At the same moment something launched itself at her from behind. The cat Gigolo landed in the faultless golden hair, claws raking. Miss Hackman screamed.

The ensuing battle was too quick and confused for Carr to follow it clearly, and most of it took place in the little hall, out of sight except for the shadows. Twice more the cane or umbrella smashed down. Mr. Wilson and Miss Hackman shouted and yelled at each other at the same time, the cat squalled continually. Then Mr. Wilson shouted, “The door!” There came a final whangling blow, followed by Mr. Wilson’s “Damn!”

For the next few moment’s, only heavy breathing from the hallway, then Miss Hackman’s voice, rising to a vindictive waiclass="underline" “Bitch! Look what it did to my cheek. Oh, why must there be cats!”

Then Mr. Wilson, grimly businesslike: “It hasn’t got away. It’s trapped on the stairs. We can get it.”

Miss Hackman: “This wouldn’t have happened if we’d brought the beast!”

Mr. Wilson: “The beast! This afternoon you thought differently. Do you remember what happened to Dris?”

Miss Hackman: “That was his own fault. He shouldn’t have teased it. Besides, the beast likes me.”

Mr. Wilson: “Yes, I’ve seen her look at you and lick her chops. We’re wasting time, Miss Hackman. You’ll have a lot more than a scratched cheek—or a snapped-off hand—to snivel about if we don’t clear up this mess right away. Come on. We’ve got to kill that cat.”

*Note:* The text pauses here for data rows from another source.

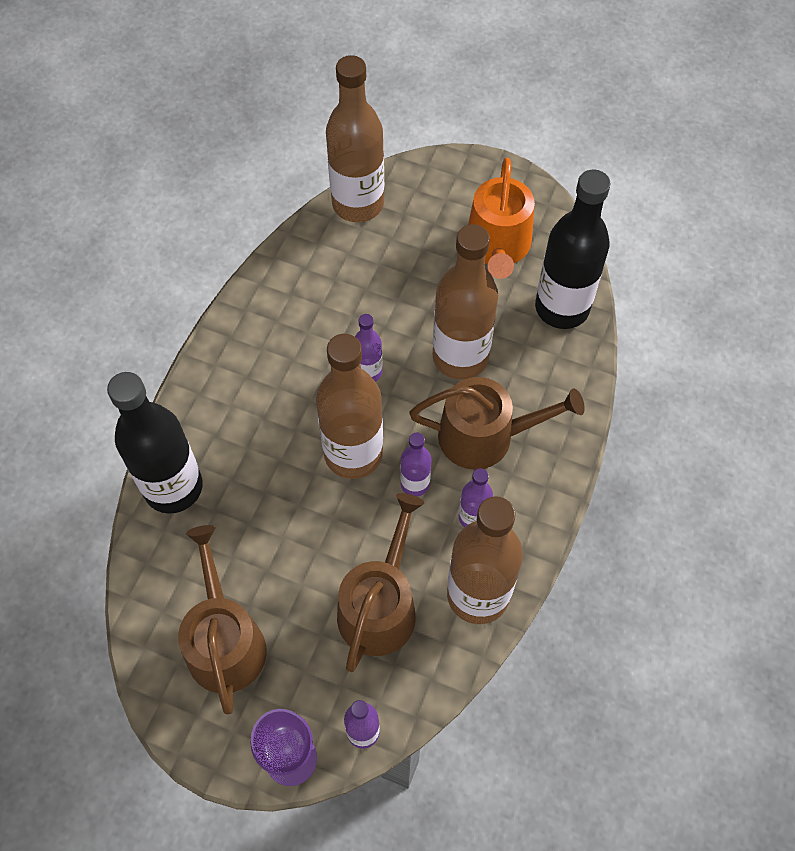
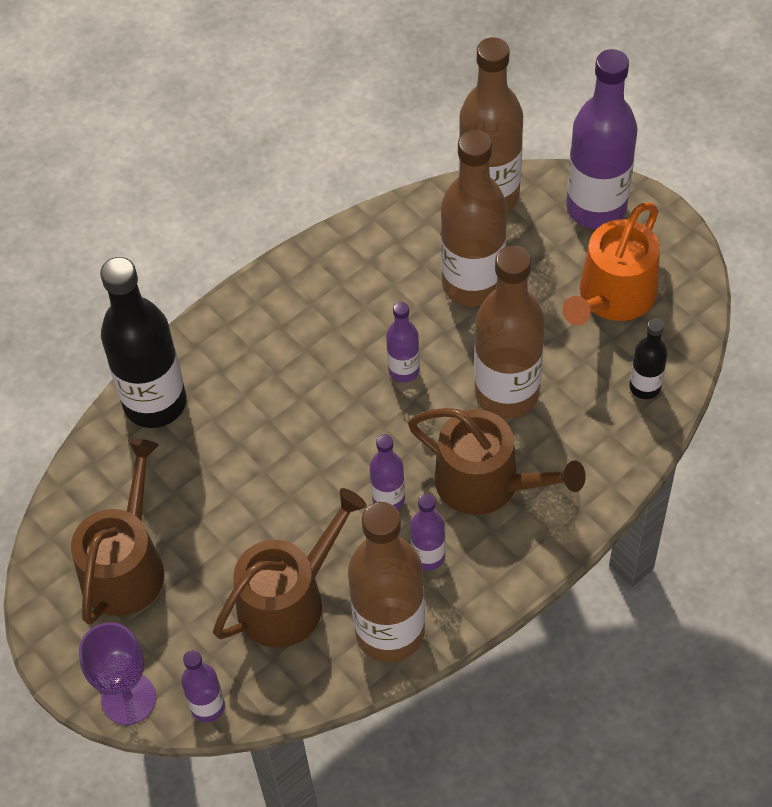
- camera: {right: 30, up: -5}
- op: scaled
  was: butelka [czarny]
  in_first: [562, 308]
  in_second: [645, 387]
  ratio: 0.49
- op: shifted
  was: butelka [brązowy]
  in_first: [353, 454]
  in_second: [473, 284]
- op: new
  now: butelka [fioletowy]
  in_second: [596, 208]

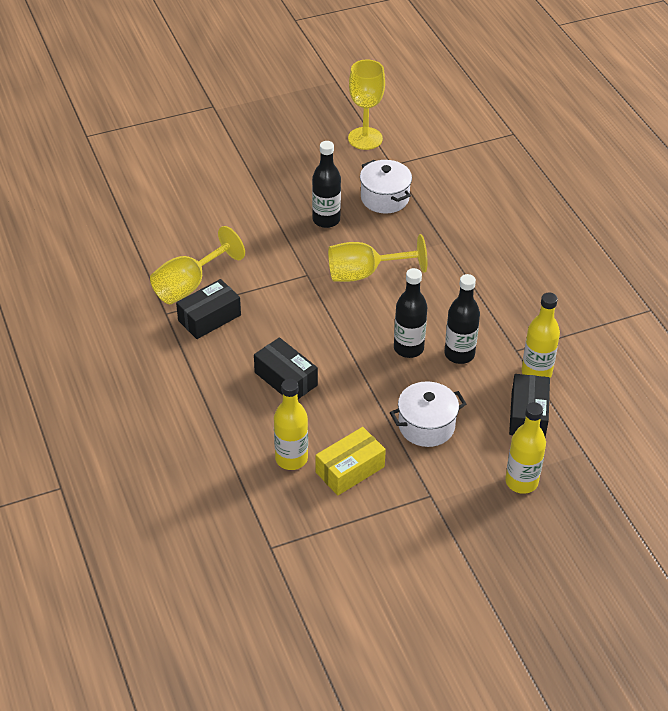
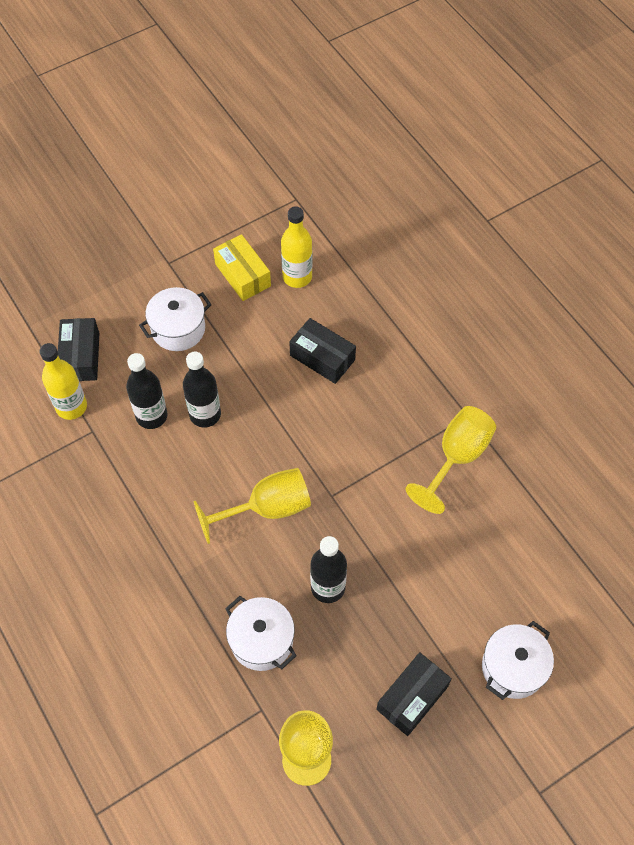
- camera: {right: 170, up: 15}
- op: shifted
  was: pudełko [czarny]
  in_first: [209, 318]
  in_second: [412, 698]
- op: gone
  was: butelka [żółty]
  in_first: [521, 482]
- op: rotated
  was: pudełko [żółty]
  in_first: [350, 469]
  in_second: [243, 275]
  clockwise: -75
- op: new
  now: garnek [biały]
  in_second: [513, 667]

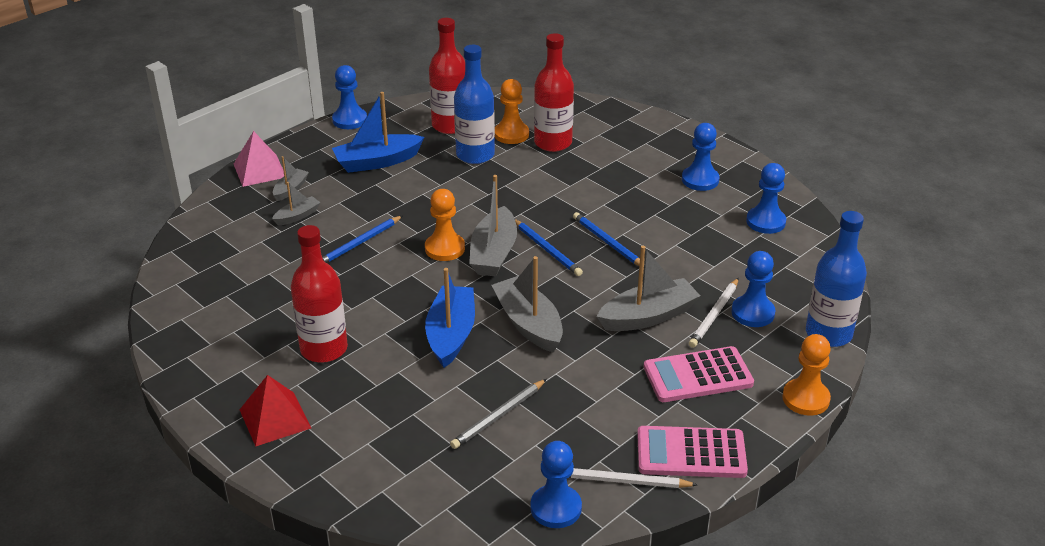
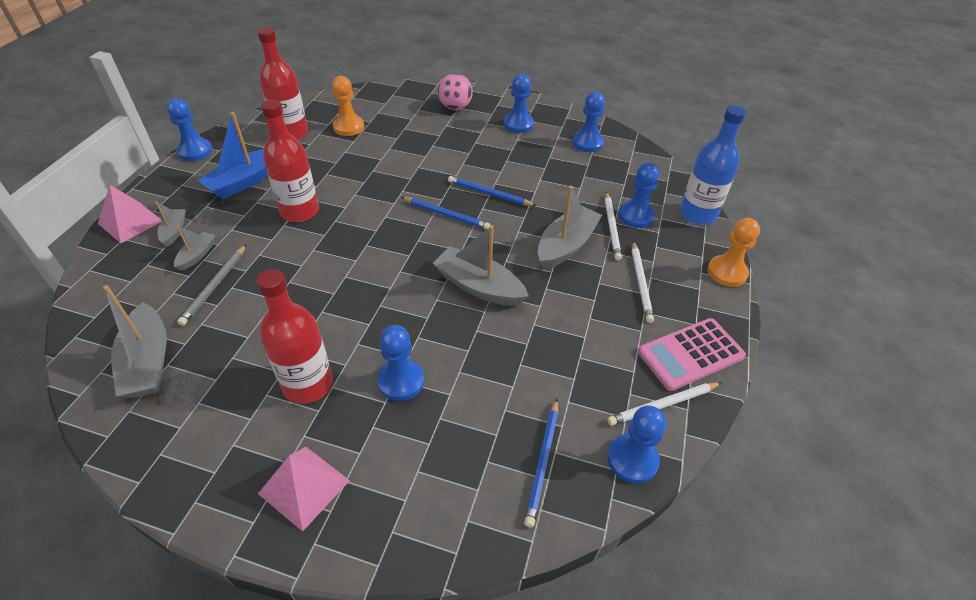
- camera: {right: -30, up: 10}
- op: shifted
  was: butelka [czerwony]
  in_first: [553, 143]
  in_second: [300, 211]
- op: gone
  was: butelka [niebieski]
  in_first: [475, 155]
- op: shifted
  was: łódka [szary]
  in_first: [493, 253]
  in_second: [148, 362]
- op: gone
  was: pionek [pomarańczowy]
  in_first: [445, 248]
- op: shifted
  was: ołówek [niebieski]
  in_first: [359, 243]
  in_second: [543, 462]
- op: gone
  was: łódka [niebieski]
  in_first: [451, 334]
- op: swapped
  was: kalkulator [różowy]
  now: ołówek [biały]
  in_first: [698, 376]
  in_second: [641, 283]
- op: repainted
  was: piramida [czerwony]
  now: piramida [różowy]
  in_first: [275, 419]
  in_second: [304, 487]
- op: shifted
  was: ołówek [szary]
  in_first: [498, 416]
  in_second: [215, 286]
- op: new
  now: piłka [różowy]
  in_second: [455, 107]
- op: new
  now: pionek [niebieski]
  in_second: [401, 381]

Carr heard footsteps, then the sound of Mr. Wilson’s voice growing fainter as he ascended the stairs, calling out softly and wheedlingly, “Here, kitty. Here, kitty, kitty, kitty, kitty, kitty,” and a few moments later Miss Hackman joined in with a sugariness that made Carr shake:

“Here, kitty.”

The voices moved off. Carr waited a little. Then he tiptoed across the room and peered through the bathroom door. The white-tiled cubicle was empty, but beyond it was another open door, leading to another bedroom.

He could see that it was a smaller bedroom, but friendlier. There was a littered dressing table with lamps whose little pink shades were awry. On the wall he recognized prints of paintings by Degas and Toulouse-Lautrec. Beside the dressing-table was a small bookcase overflowing with sheet-music piled helter-skelter and novels with bright, torn dust-covers. There was a bottle of ink on the dressing table, mixed in with the cosmetics. It was overturned and a large dry brown stain pooled out from it.

His heart began to pound as he crossed the bathroom’s white tiles. He remembered the brown ink on the paper Jane had dropped.

But there was something strange about the bedroom he was approaching. Despite the lively, adolescent disorder, there was an ancient feel to it, almost a museum feel—like some historic room kept just as its illustrious occupant had left it. The novel on the dressing-table was last year’s best seller.

Still…

He poked his hand though the door. Something moved beside him and he quickly turned his head.

He had only a moment to look before the blow fell. But in that moment, before the cap of pain was pulled down over his eyes and ears, blacking out everything, he recognized his assailant.